The top gainers on the Sensex were Bajaj Finance up by 2.61%, Infosys up by 2.19%, Titan Company up by 1.47%, Reliance Industries up by 1.35% and HCL Technologies up by 1.11%. On the flip side, Maruti Suzuki down by 1.51%, ICICI Bank down by 1.50%, Bajaj Auto down by 1.44%, Sun Pharma down by 1.43% and Indusind Bank down by 0.94% were the top losers.
Meanwhile, an article on the state of the economy published in RBI Bulletin said that upbeat high-frequency indicators and consumer confidence show that the Indian economy continues to forge ahead, emerging out of shackles of the pandemic. The recovery is spearheaded by an uptick in private investment through November-December alongside a turnaround in bank credit offtake and high capex from the government sector (Centre and States). It said in conjunction, the employment situation has brightened. It added ‘The outlook remains upbeat, though concerns revolving around the spread of the new Omicron variant are surfacing’. The RBI clarified that the views expressed in the article are those of the authors and do not necessarily represent the views of the Reserve Bank of India.
The article further said indicators of aggregate demand point to sustained recovery across spheres, but with signs of sequential moderation. Even as E-way GST bills generation remained above pre-pandemic levels, there was some sequential dip in November on account of festive season fatigue in the first half of November. However, E-way bills generation has picked up again in December (up to December 12) posting sharp month-on-month growth. It said ‘The end of the festive season reflected in moderation in the growth momentum of petroleum consumption, led by a decline in diesel even as petrol consumption remained above pre-pandemic levels and aviation turbine fuel recorded a steady pick-up in November 2021’.
The article also said global supply chain and logistics disruptions continued to weigh heavily on the domestic automobile sector. The supply bottlenecks thwarted festive season sales of motor vehicles. The global economy remains hostage to heightened uncertainty, with Omicron sparking fresh containment measures. The Indian economy bounced back strongly in the second quarter of 2021-22, with GDP surpassing its pre-pandemic levels, and inflation broadly aligning with the target. A host of incoming high-frequency indicators are looking upbeat and consumer confidence is gradually returning. Aggregate demand conditions point to sustained recovery, albeit, with some signs of sequential moderation.

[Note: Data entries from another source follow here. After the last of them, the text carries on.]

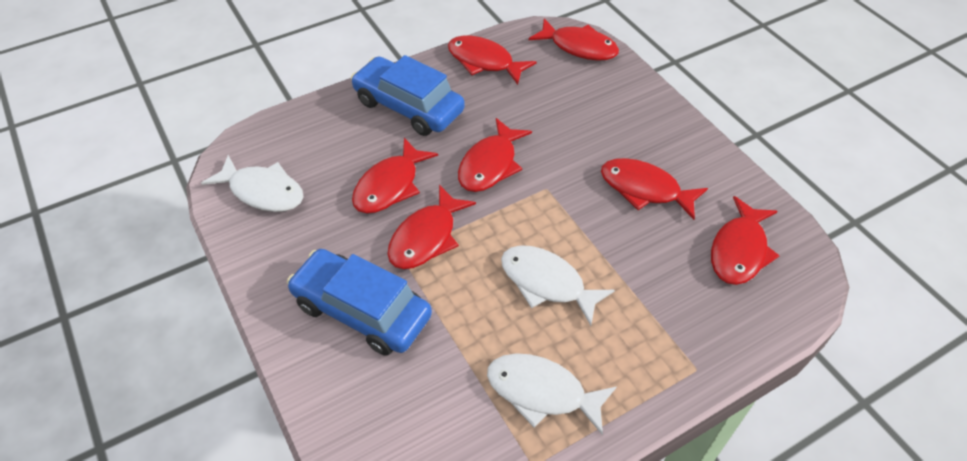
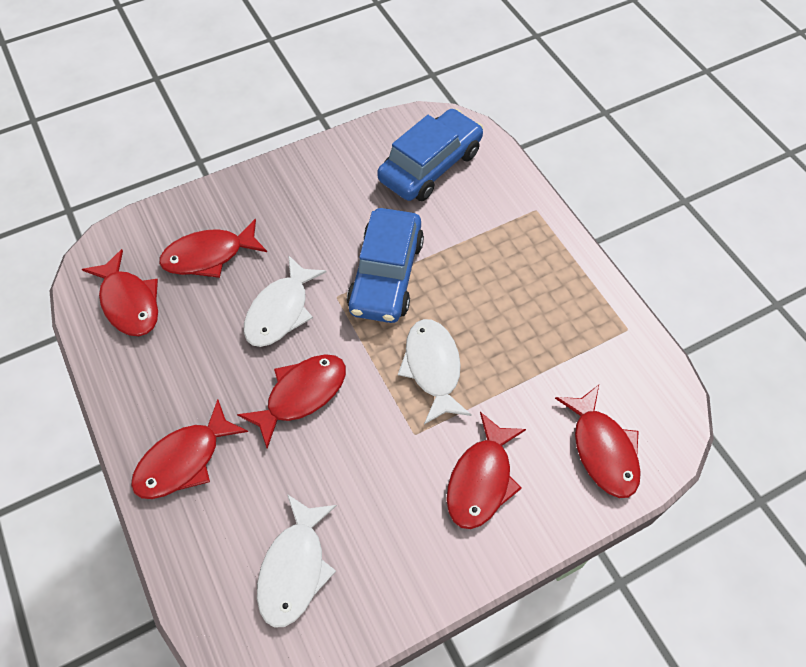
red fish: 7 -> 6

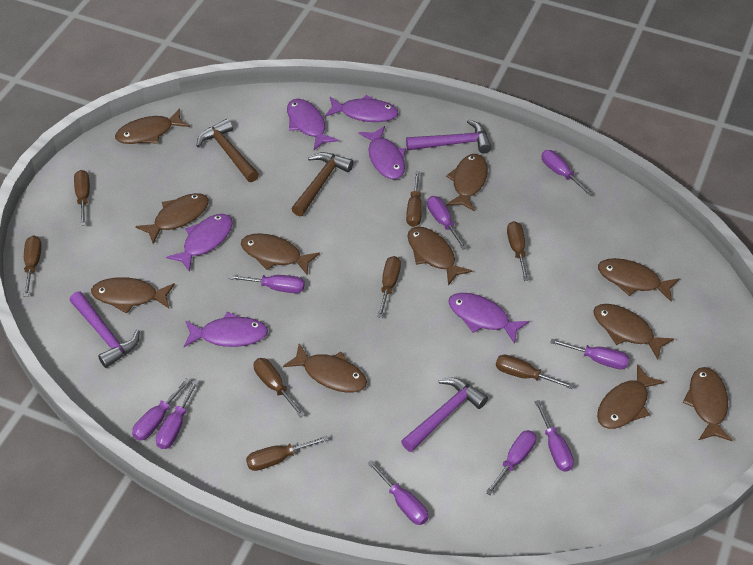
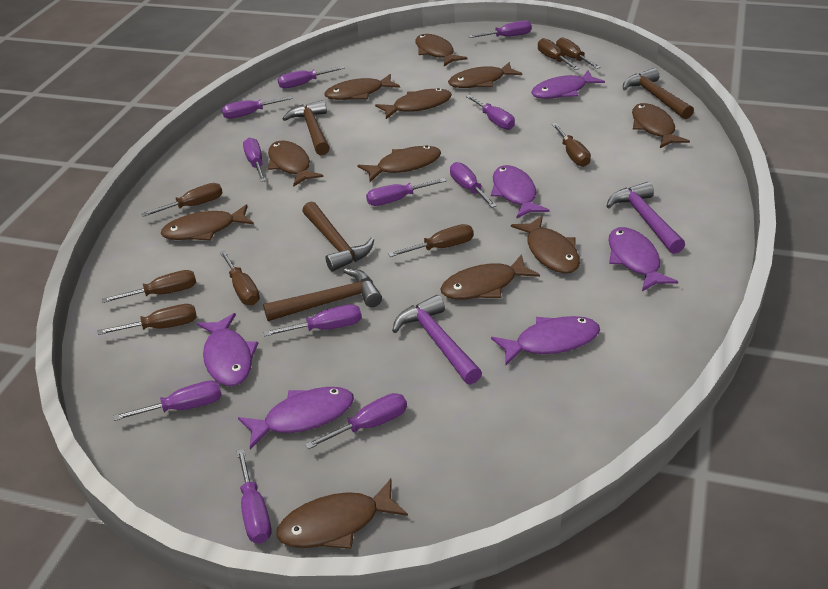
brown hammer: 2 -> 4
purple hammer: 3 -> 2
purple screwdriver: 9 -> 11

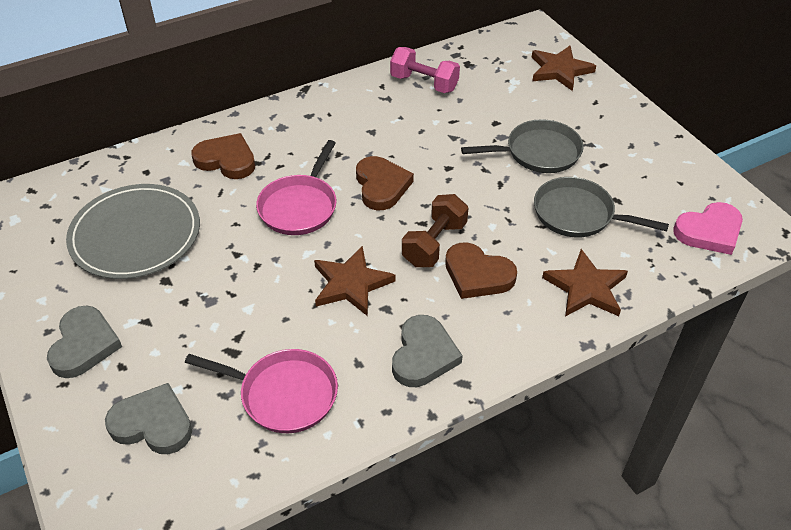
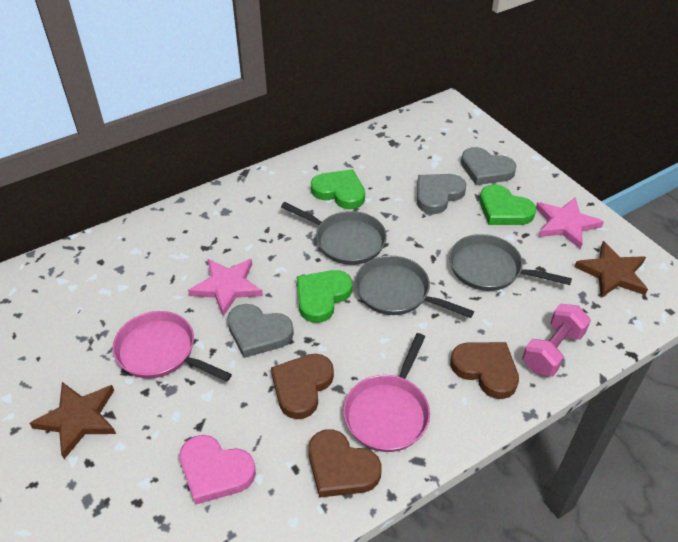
brown dumbbell: 1 -> 0
brown star: 3 -> 2
green heart: 0 -> 3
grey pan: 2 -> 3
grey plate: 1 -> 0
pink star: 0 -> 2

The CNX Nifty traded in a range of 17,379.35 and 17,184.95 and there was 28 stocks advancing against 22 stocks declining on the index.

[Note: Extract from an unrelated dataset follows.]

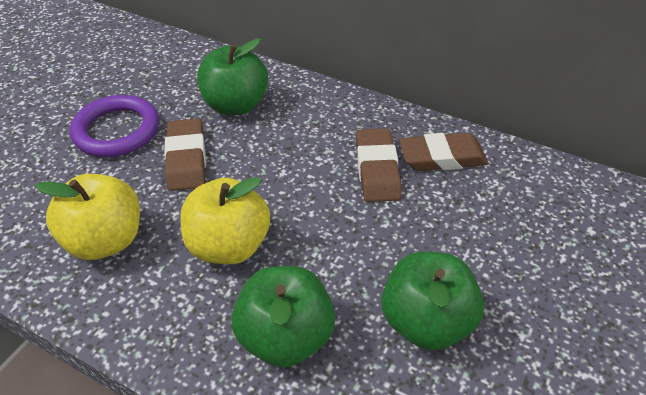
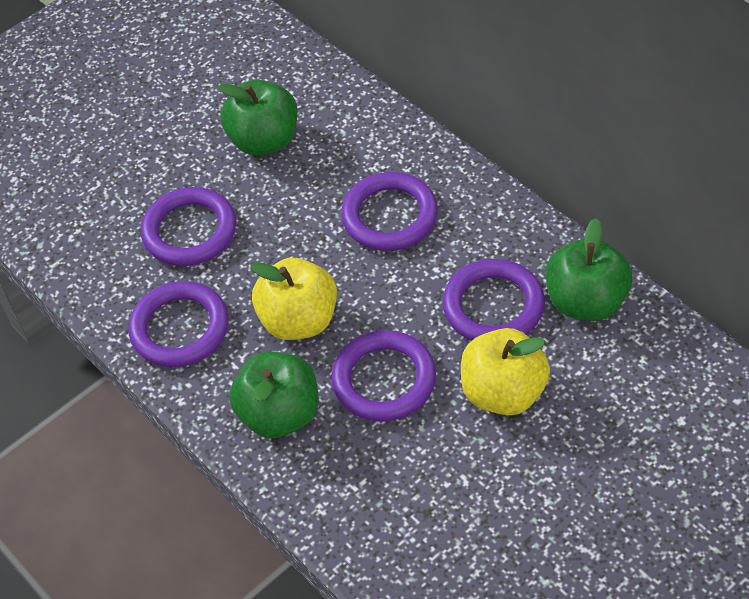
brown eraser: 3 -> 0
purple ring: 1 -> 5

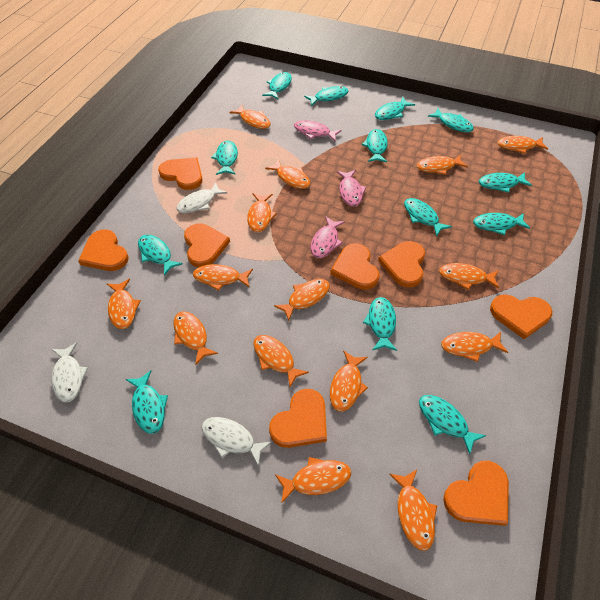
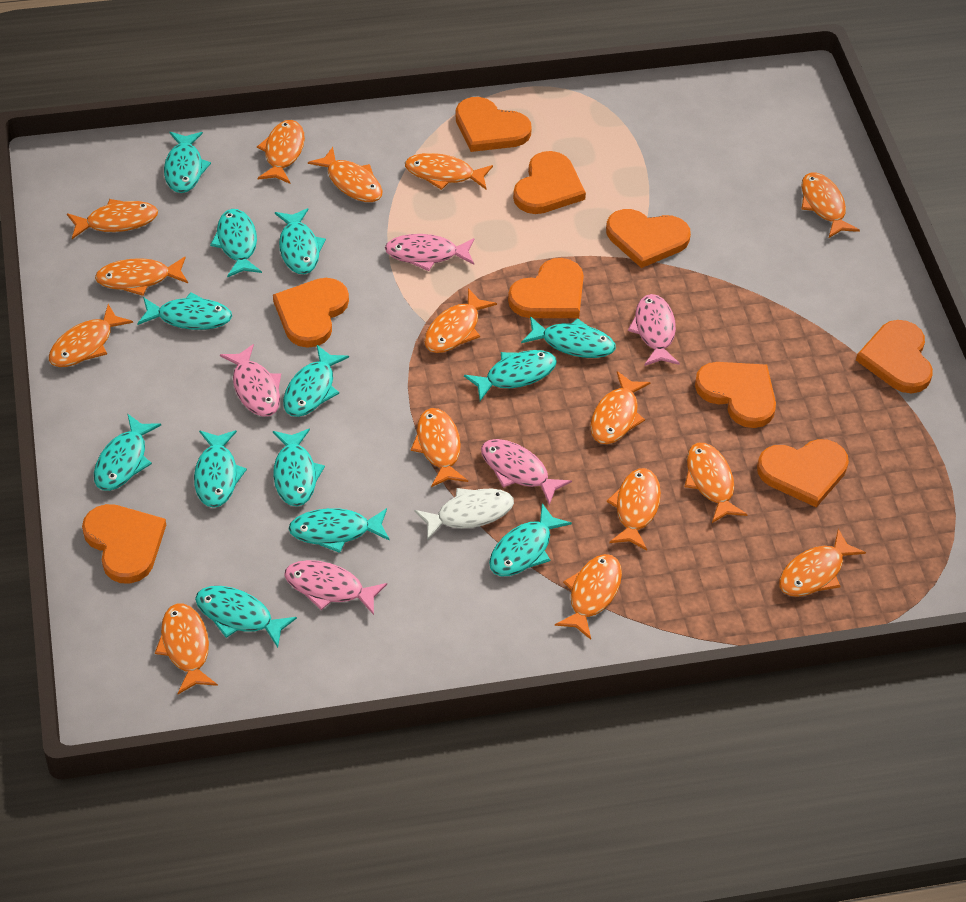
orange heart: 8 -> 9
pink fish: 3 -> 5
white fish: 3 -> 1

The top gainers on Nifty were Bajaj Finance up by 2.89%, Infosys up by 2.47%, BPCL up by 1.96%, Wipro up by 1.74% and Reliance Industries up by 1.72%. On the flip side, Hindalco down by 1.77%, Cipla down by 1.53%, Sun Pharma down by 1.43%, ICICI Bank down by 1.37% and Bajaj Auto down by 1.35% were the top losers.
European markets were trading higher; UK’s FTSE 100 increased 67.47 points or 0.94% to 7,238.22, France’s CAC increased 71.00 points or 1.02% to 6,998.63 and Germany’s DAX increased 235.64 points or 1.52% to 15,711.99.
Most of the Asian markets finished in green on Thursday, corroborated by the risk appetite in the market on optimism that Federal Reserve focuses to terminate its pandemic-era bond purchases by March, implicating three quarter-percentage-point interest rate hikes by the end of 2022, and for tackling inflationary pressure in the economy. Japan’s Nikkei led gain in the session followed by upbeat production index reading for the month of December. The country saw its consecutive eleventh monthly gain boosting the investors’ sentiments. Shanghai stocks advanced moderately in the session, with the major gains from financial, industrial, and energy sector shares. Industrial stocks marked a gain of 1.23% and financial stocks posted 0.78% rise. However, property sector retreated in the session with the ongoing debt laden woes. MSCI's Asia ex-Japan stock index was firmer by 0.17%.